Mike McVay is President of McVay Media and can be reached at [email protected]

4 COMMENTS

  1. Great vision. Maybe it’s time to go back to the past when Sam Paley gave advice following the Pareto Principle. Simply stack up your heavy users with no regard to branding (P1,P2,P3), dial them in, and get more of them. Factor in internet behavior, and it may be the way to go.

  2. These are great thoughts from you Mike, but as you offer suggestions on “masking” (pardon the pun) the issues facing radio today, you’ve kind of let harsh reality slide by. When a stop set is LONGER than most of the songs a station plays, it might be a problem. The listener still controls the receiver. When 11-12-13 units are crammed into that six or seven minute commercial break, it’s a disservice to the listener, the client and the account executive who was good enough to convince the advertiser that the station was a good buy.

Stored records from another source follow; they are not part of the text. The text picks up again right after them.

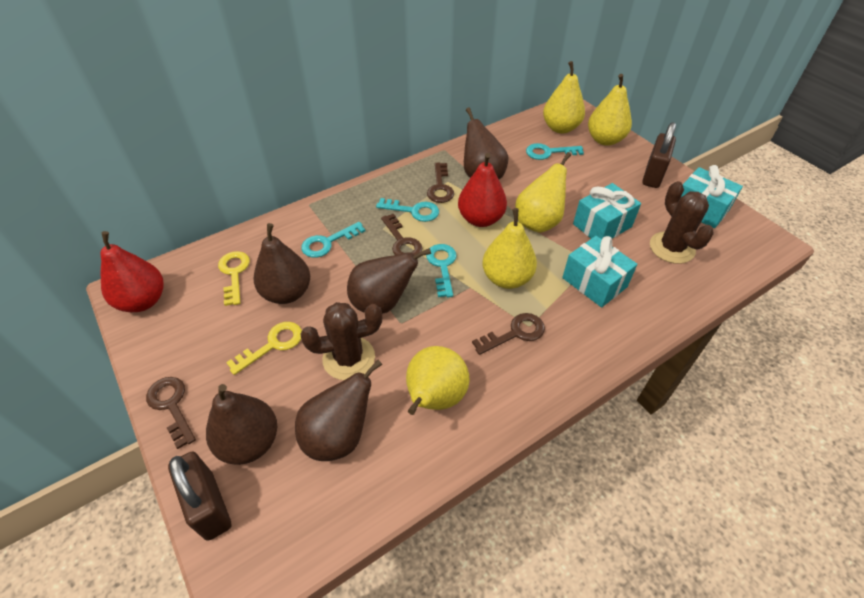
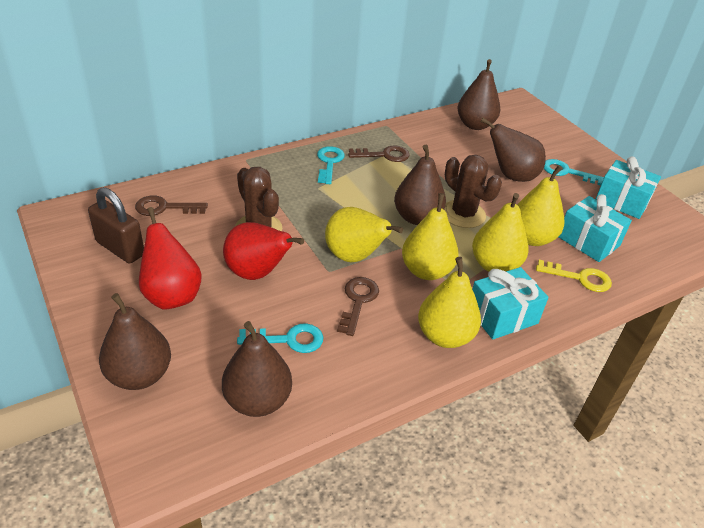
brown key: 4 -> 3
brown padlock: 2 -> 1
turquoise key: 4 -> 3
yellow key: 2 -> 1

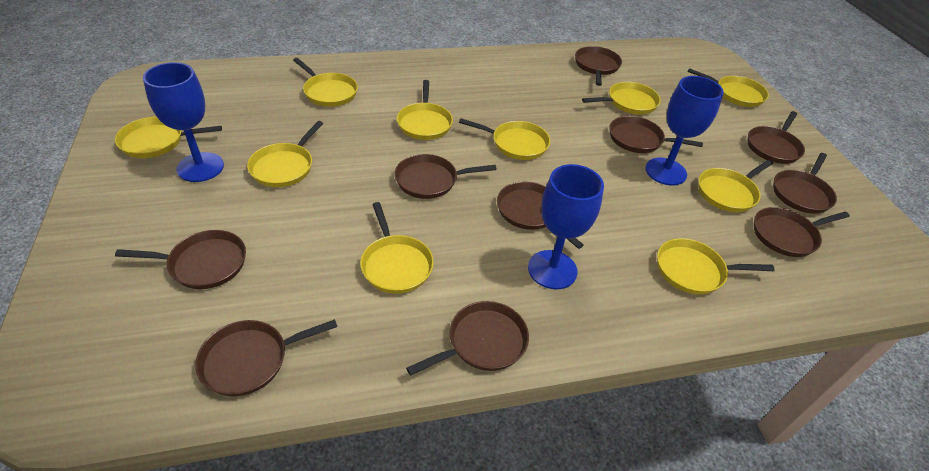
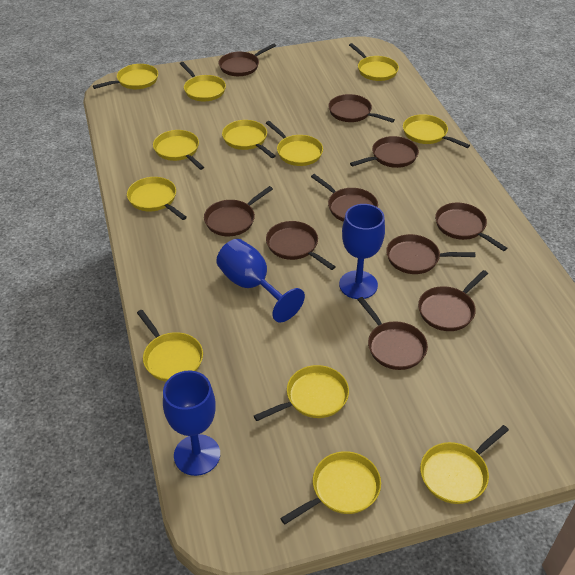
yellow pan: 10 -> 12

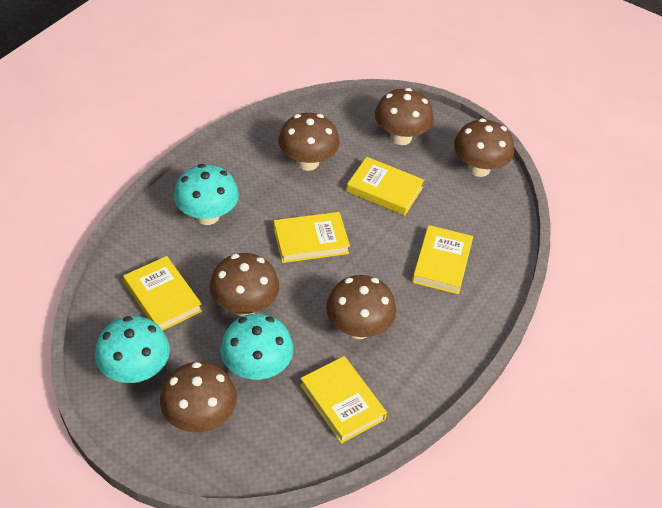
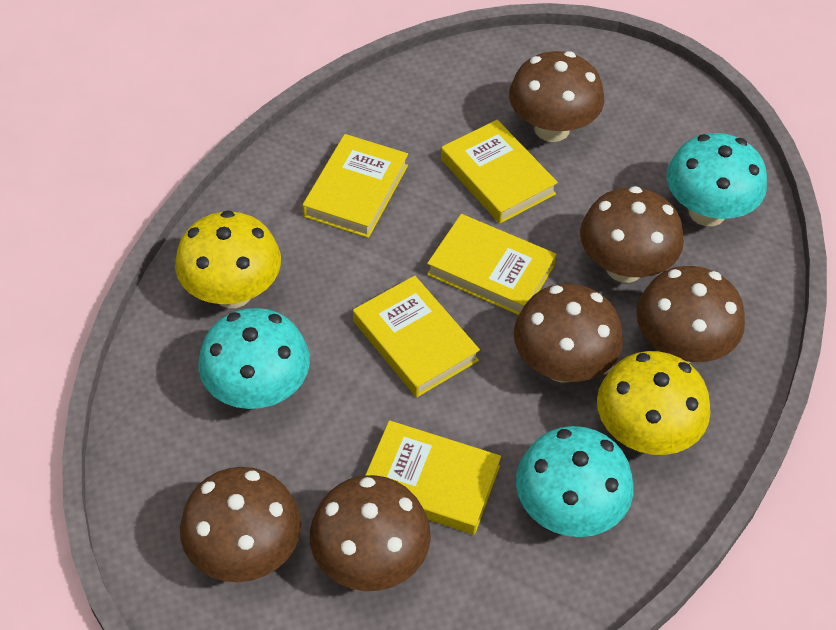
yellow mushroom: 0 -> 2

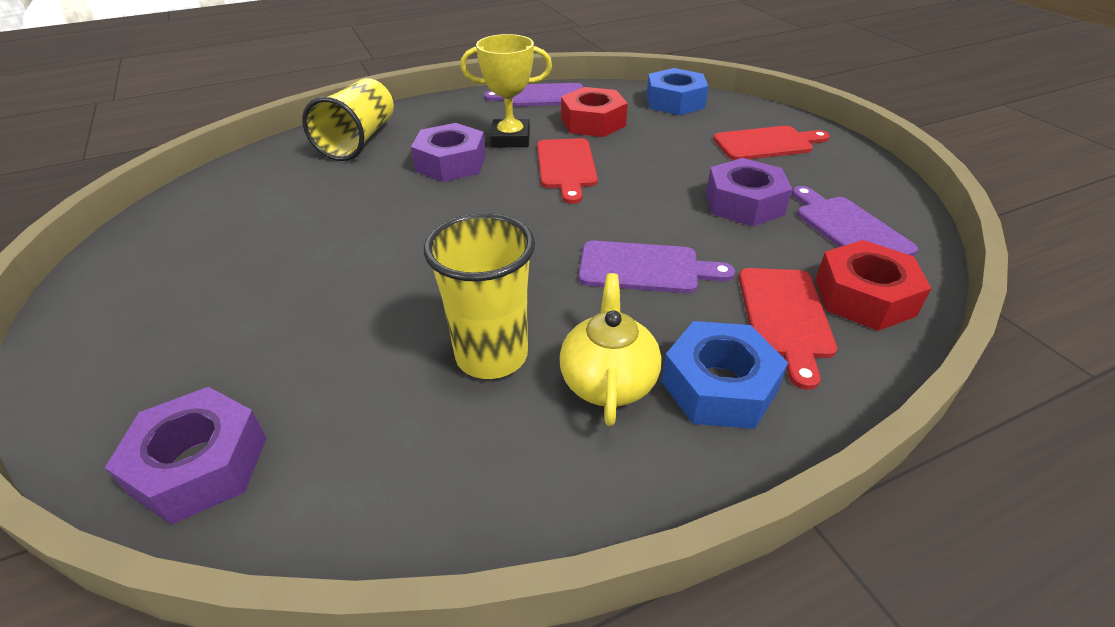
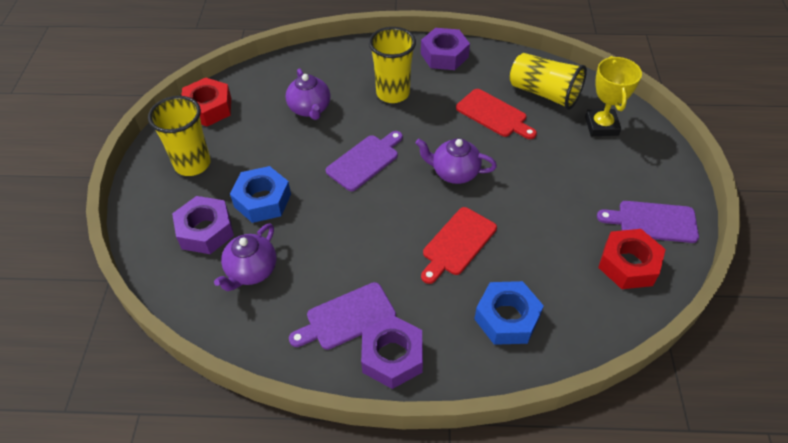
purple teapot: 0 -> 3
red cutting board: 3 -> 2
yellow cup: 2 -> 3
yellow teapot: 1 -> 0

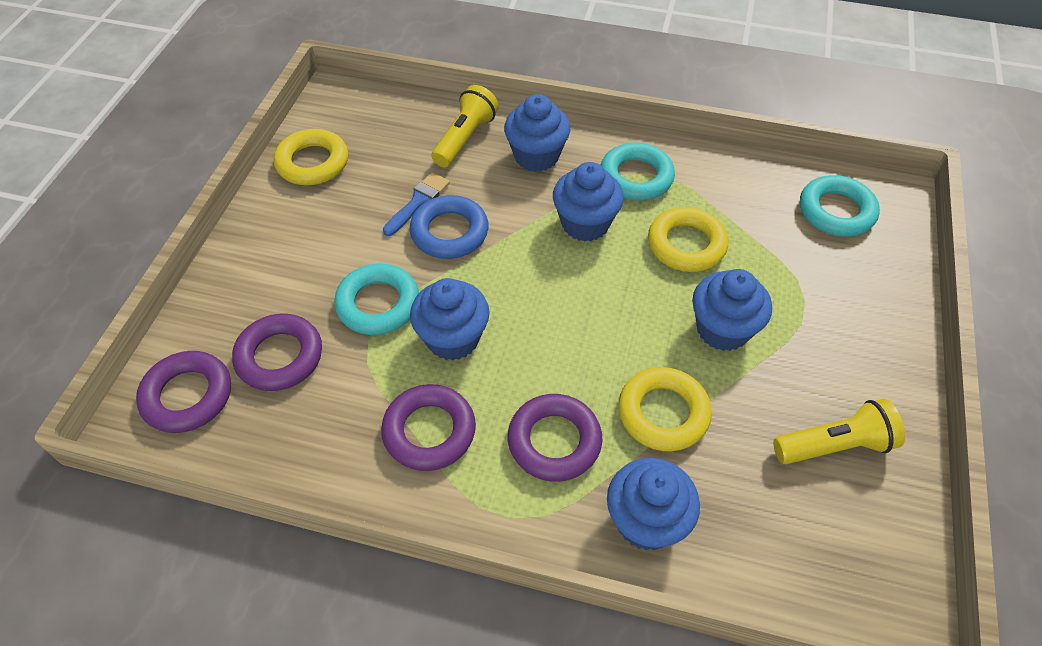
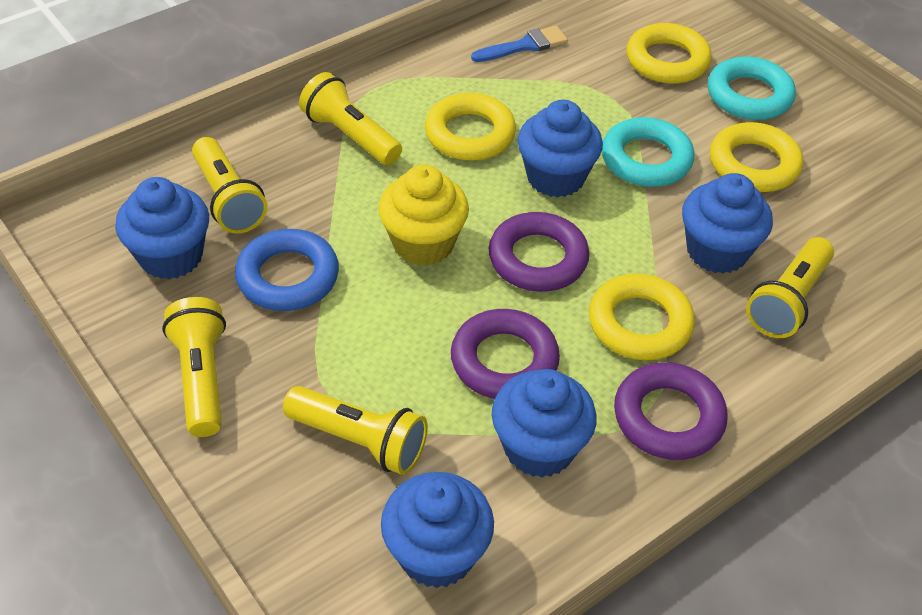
purple ring: 4 -> 3
turquoise ring: 3 -> 2
yellow cupcake: 0 -> 1
yellow flashlight: 2 -> 5
yellow ring: 3 -> 4

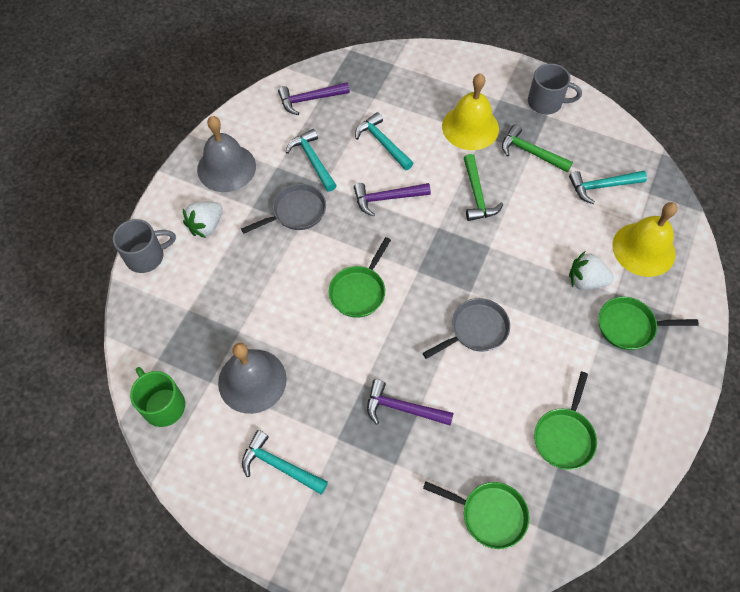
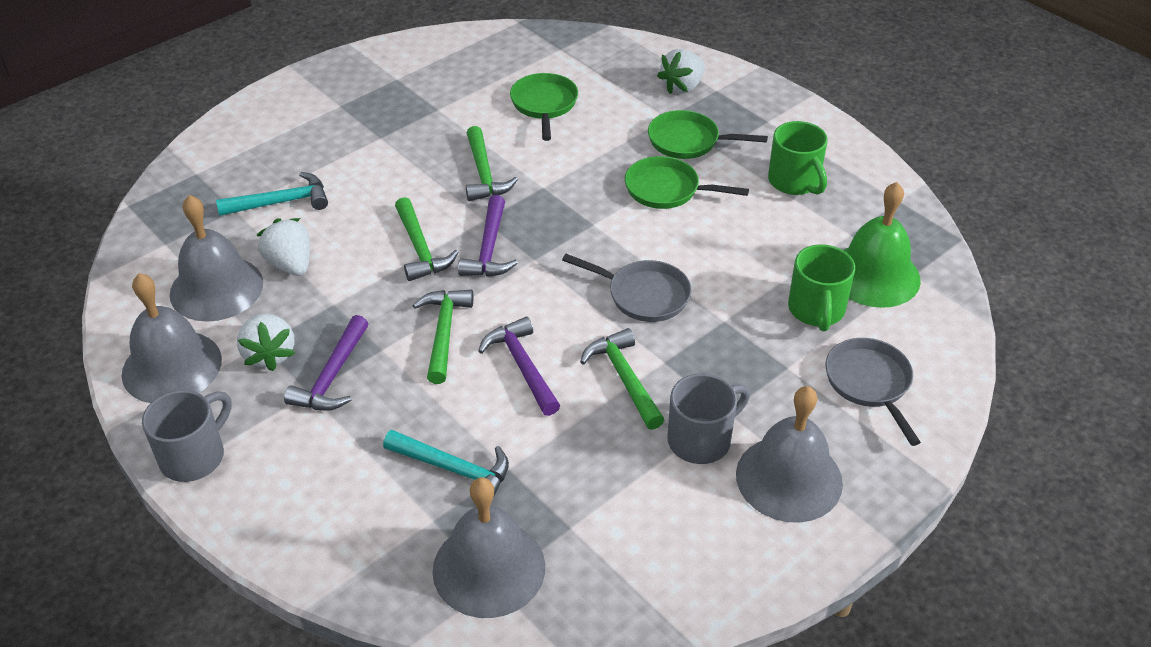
green bell: 0 -> 1
green hammer: 2 -> 4
green mug: 1 -> 2
green pan: 4 -> 3
grey bell: 2 -> 4
turquoise hammer: 4 -> 2
white strawberry: 2 -> 3
yellow bell: 2 -> 0

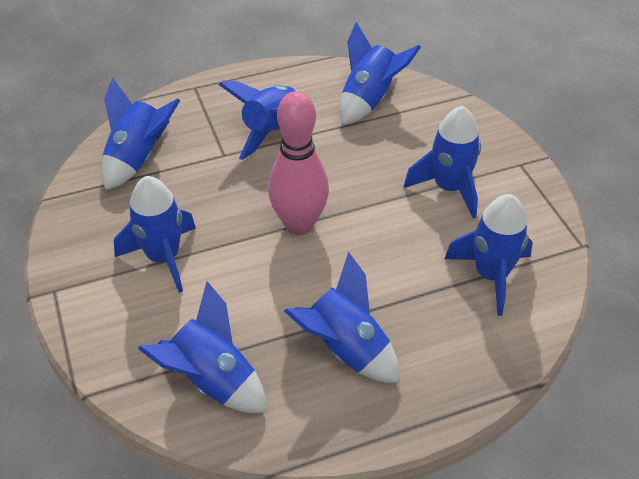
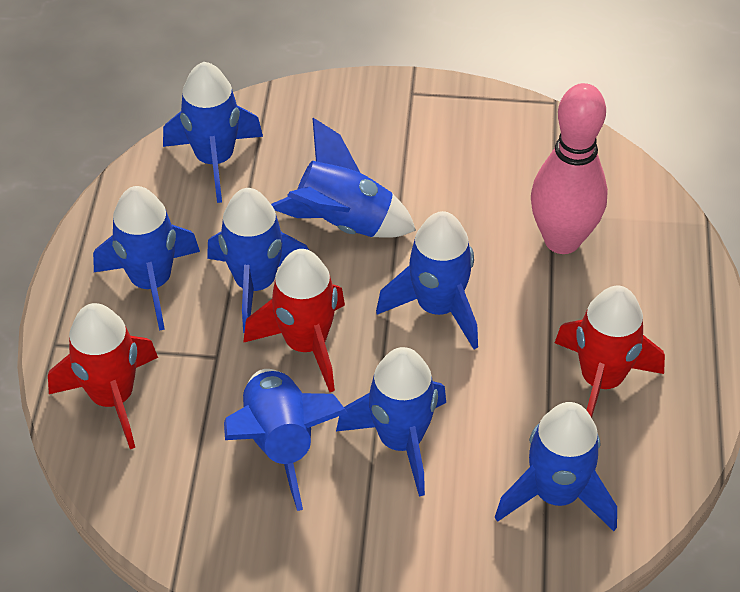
red rocket: 0 -> 3

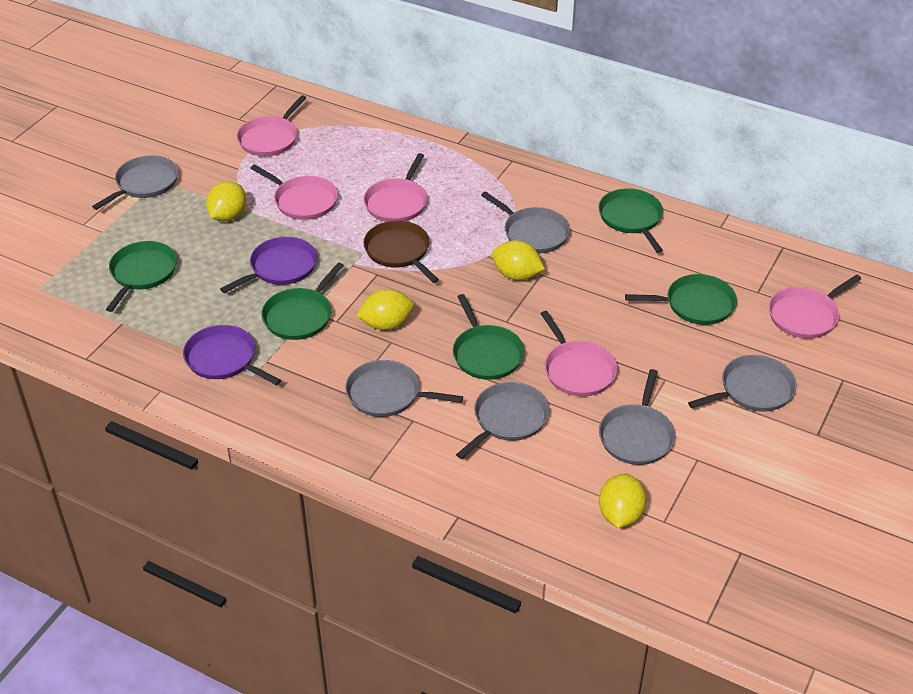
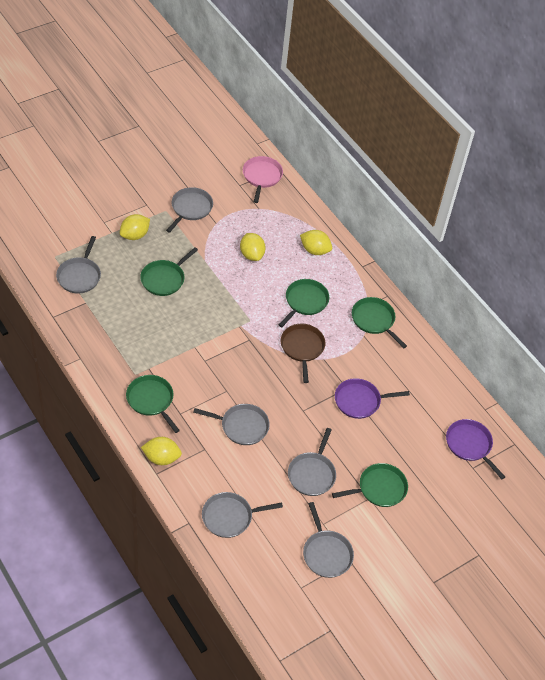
pink pan: 5 -> 1

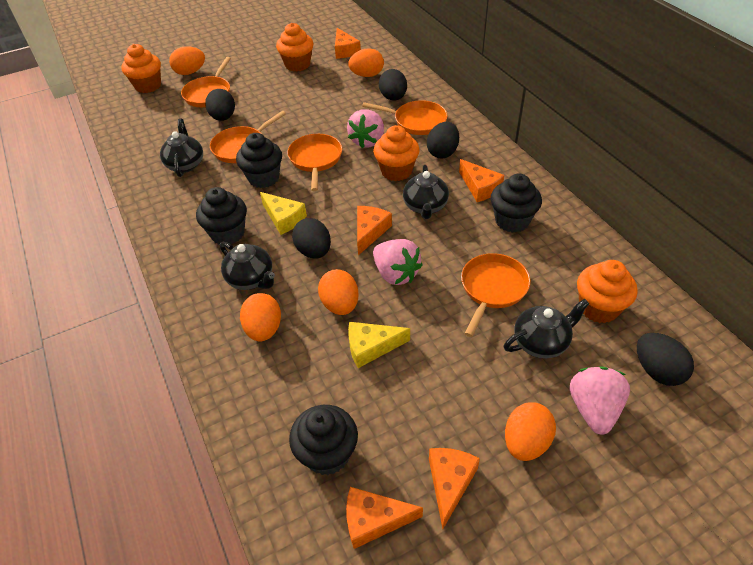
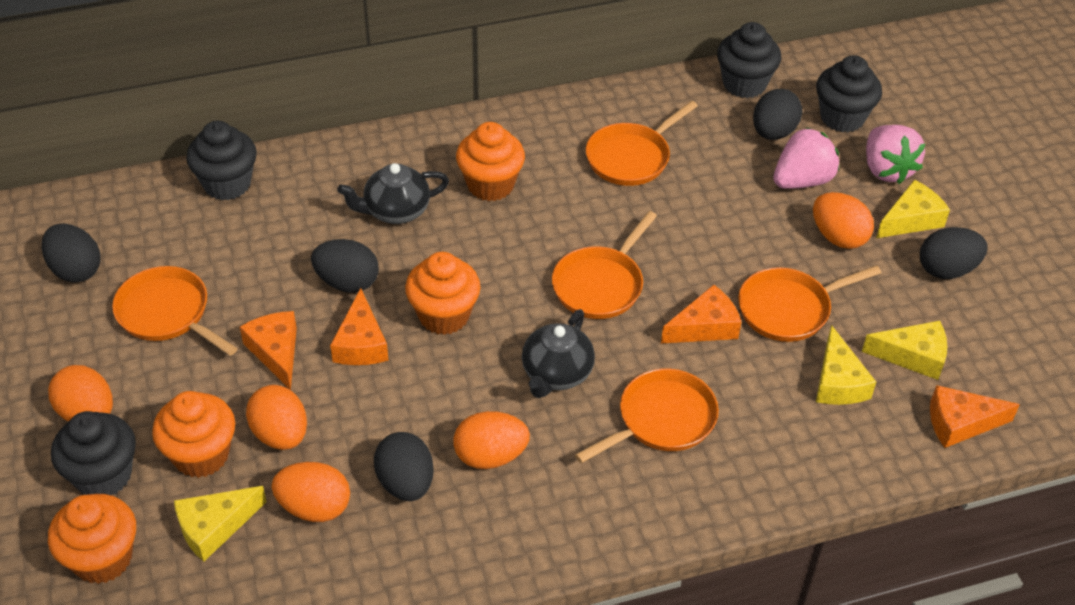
black teapot: 4 -> 2
orange cheese: 5 -> 4
pink strawberry: 3 -> 2
yellow cheese: 2 -> 4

    It’s a great suggestion to stack spots with music up front – but in most automated situations these days the spots “fall as they may”. With production directors responsible for 4, 5 or 6 stations they’re hard-pressed to pay any attention to the quality of the spots they have to put together. I once worked for a company that was trying to build its own commercial scheduling system and suggested we use the RCS (Selector) model of music scheduling. That was 1990. It’s never seen the light of day.

    It’s time to face up to the real issues in a medium that’s getting slammed left and right by digital media. The “entertainment” factor needs to be re-thought to put broadcasting back into the spotlight. Please don’t make me sit through six minutes of mostly irrelevant talk on my favorite music station. Make those spots fun again. (Think “Dick Orkin”.) Think of the entire environment your station exists in and make it shine.

    Programmers these days are walking into battle with other stations, the pure plays and now other media (as in podcasts and other distractions) and much of the old school thinking (as in commercial stop sets) immediately ties one hand, if not two behind their back.

    There are solutions to these issues, Mike. Not easy solutions by any stretch but now, with broadcasters looking at every penny that goes OUT the door as the number of pennies coming in is reduced, a brilliant programmer can offer up a solution that can, again reshape the broadcasting industry. You’ve been around this rodeo long enough to realize the real issues, and it’s getting close to the time we need to fully address them.

    The last 6+ months of “sheltering” and isolation has shown the value of the collective entertainment experience, with many hearing material from one source.

    Your thoughts on this address the concerns of the Wall St. investors but broadcasting results (Nielsen) are still determined by Main St. listeners.

    Those of us who know you and know of your devotion to what broadcasters do need more of you to step up and really address the issues with definite solutions! Thanks for getting the ball rolling as well as you always do!